Tuesday, June 17, 2008


Why can't I root for a team that just does things the normal way?

We can go back and forth arguing about whether or not Willie Randolph deserved to be fired - but the truth is the Mets were expected to be on top of the division by now, and they're only better than the Nationals; they should have won the division last year, and they collapsed; and your 1A star player isn't responding to the manager - it makes sense that Randolph was on thin ice.

But I think we can all agree that this was the stupidest way to fire someone in the history of professional sports. My belief (and Omar Minaya will talk later today, so maybe there will be more answers then, but I doubt it) is that the Mets were getting dangerously close to getting back to .500 (they're 34-35 right now), and the timing was getting worse. So the Mets had to fire Randolph after a win over the AL West-leading Angels. In the middle of the night. Just ridiculous.

A quick recap of the Randolph years:

2005 - A season of "seeing what we have". It was a bridge season - Mike Piazza's final year in a Mets uniform, the first for Carlos Beltran and Pedro Martinez*. Record: 83-79

2006 - Everything Randolph did worked out. The Mets got to Game 7 of the NLCS, but lost to a team they were better than. Record: 97-65.

2007 - Expectations were sky-high. The Mets got off to a fast start, but suffered a historic collapse in September to miss the playoffs. Blame can go all around, but that shouldn't make the manager exempt. Record: 88-74.

2008 - The Mets never got off the ground. Again, it's not all Randolph's fault, but someone has to take the fall. The Mets are classy enough to allow Randolph to earn a 34th win on the season before giving him the ax 3,000 miles from home. Record: 34-35

So where do the Mets go from here? I neglected to mention pitching coach Rick Peterson and first base coach Tom Nieto are also gone. Jerry Manuel takes over as interim manager, and Ken Oberkfell and Dan Warthen come up to the Mets from Triple-A New Orleans. Warthen will most likely be pitching coach - I know very little about him. Luis Aguayo also joins the major league team from the minors.

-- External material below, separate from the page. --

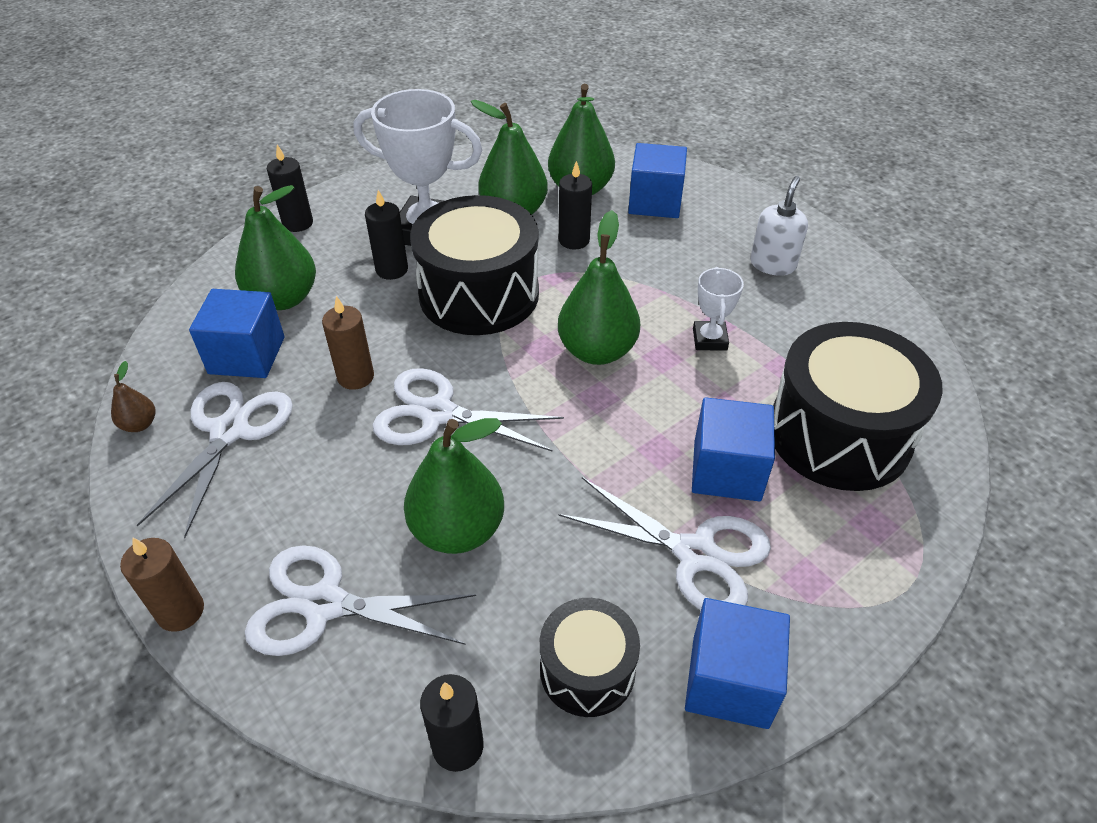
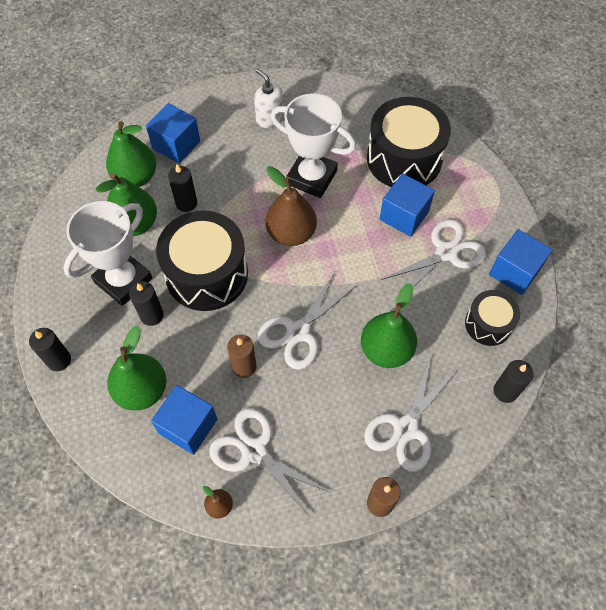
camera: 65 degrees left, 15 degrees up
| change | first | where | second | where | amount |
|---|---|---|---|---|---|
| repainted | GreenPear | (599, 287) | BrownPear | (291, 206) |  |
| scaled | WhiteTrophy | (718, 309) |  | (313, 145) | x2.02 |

Manuel has shown the fire for Willie throughout their time together. In the situations when Mets fans wanted some emotion from Randolph, it's been Manuel who has provided it. Manuel must have the respect of the players, otherwise it would have been foolish for the Mets to keep him (although, some might say it's foolish to fire a manager at 3:15am...but what do I know). I'm surprised the Mets didn't turn over the entire staff, to be honest.

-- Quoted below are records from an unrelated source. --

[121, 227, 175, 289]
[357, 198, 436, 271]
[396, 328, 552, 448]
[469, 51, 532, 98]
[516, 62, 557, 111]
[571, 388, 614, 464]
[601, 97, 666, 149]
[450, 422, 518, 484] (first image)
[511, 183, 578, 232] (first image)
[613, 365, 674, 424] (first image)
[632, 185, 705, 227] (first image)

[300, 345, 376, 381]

I can't predict what will happen the rest of the way for the Mets. What I will say is that they make it very hard to root for them to recover from this disaster. Does the Mets turning it around and having a successful end to the season legitimize the managerial move in the middle of the night? I don't know that I want to find out. I like Jerry Manuel, but I also like Willie Randolph. I might feel a bit satisfied by the Mets continuing to play uninspired ball under a different leader, and maybe start fresh next year....though it pains me to think of that - it's a long time away.

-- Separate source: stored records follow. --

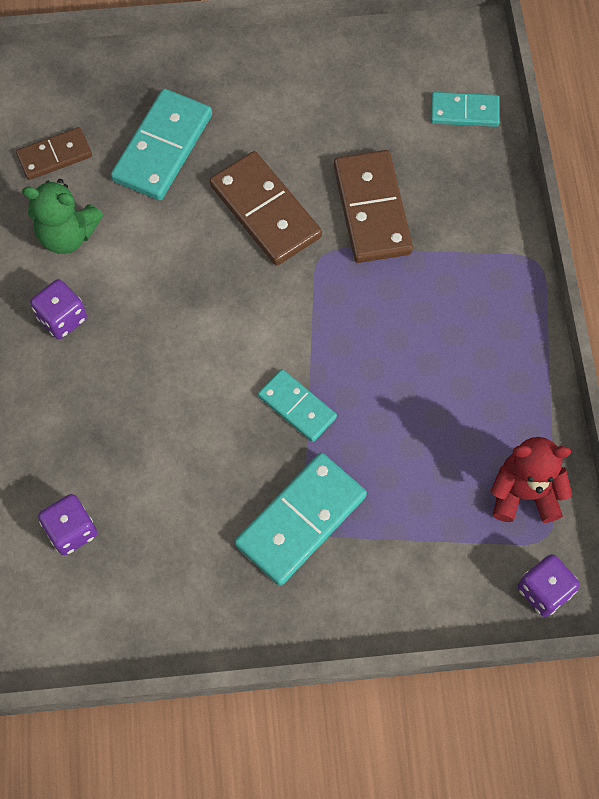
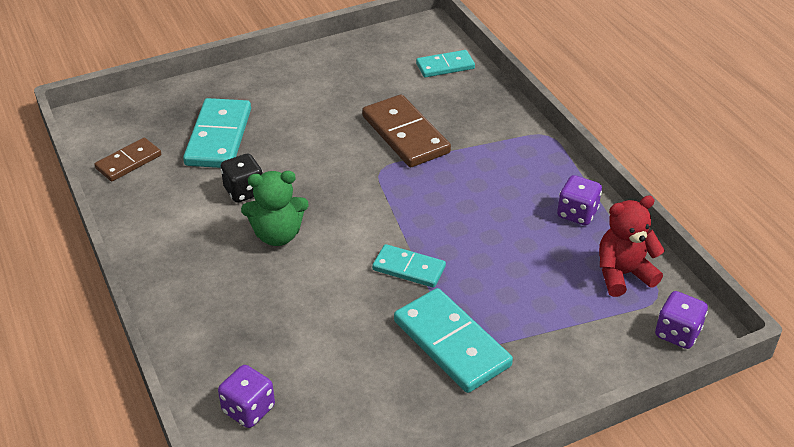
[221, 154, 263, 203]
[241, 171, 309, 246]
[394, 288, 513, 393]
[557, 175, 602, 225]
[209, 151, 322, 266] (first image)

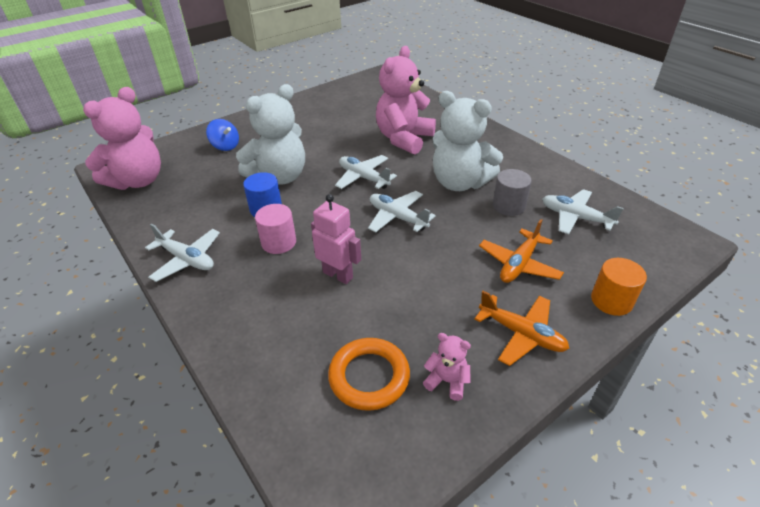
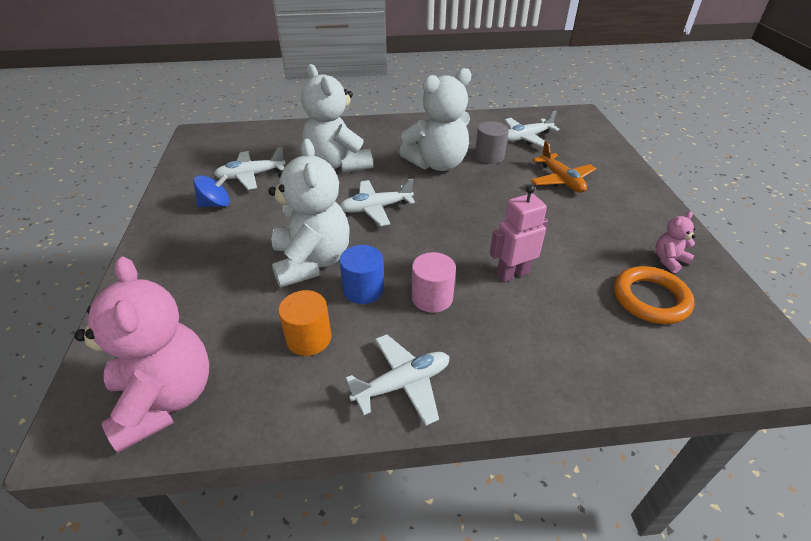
[193, 174, 230, 207]
[214, 148, 286, 190]
[278, 290, 332, 356]
[301, 64, 373, 173]
[474, 291, 569, 366] (first image)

This is probably the most significant Mets move in the history of 200 Miles From the Citi. The blog was born in April of 2004, in the midst of the Art Howe era (and by era I mean "two seasons"). Basically, Willie Randolph is all this blog has known. My feelings on Randolph started out as excitement and enthusiasm for a fresh face in the Mets dugout. They quickly turned to expectation, as the Mets showed such promise in 2006, and then disappointment when that feat wasn't repeated, and in fact, everything got much worse. And finally, frustration and a need for change, because it seemed like the Mets were going nowhere fast under Randolph. I think that's an accurate representation of the feelings of most Mets fans.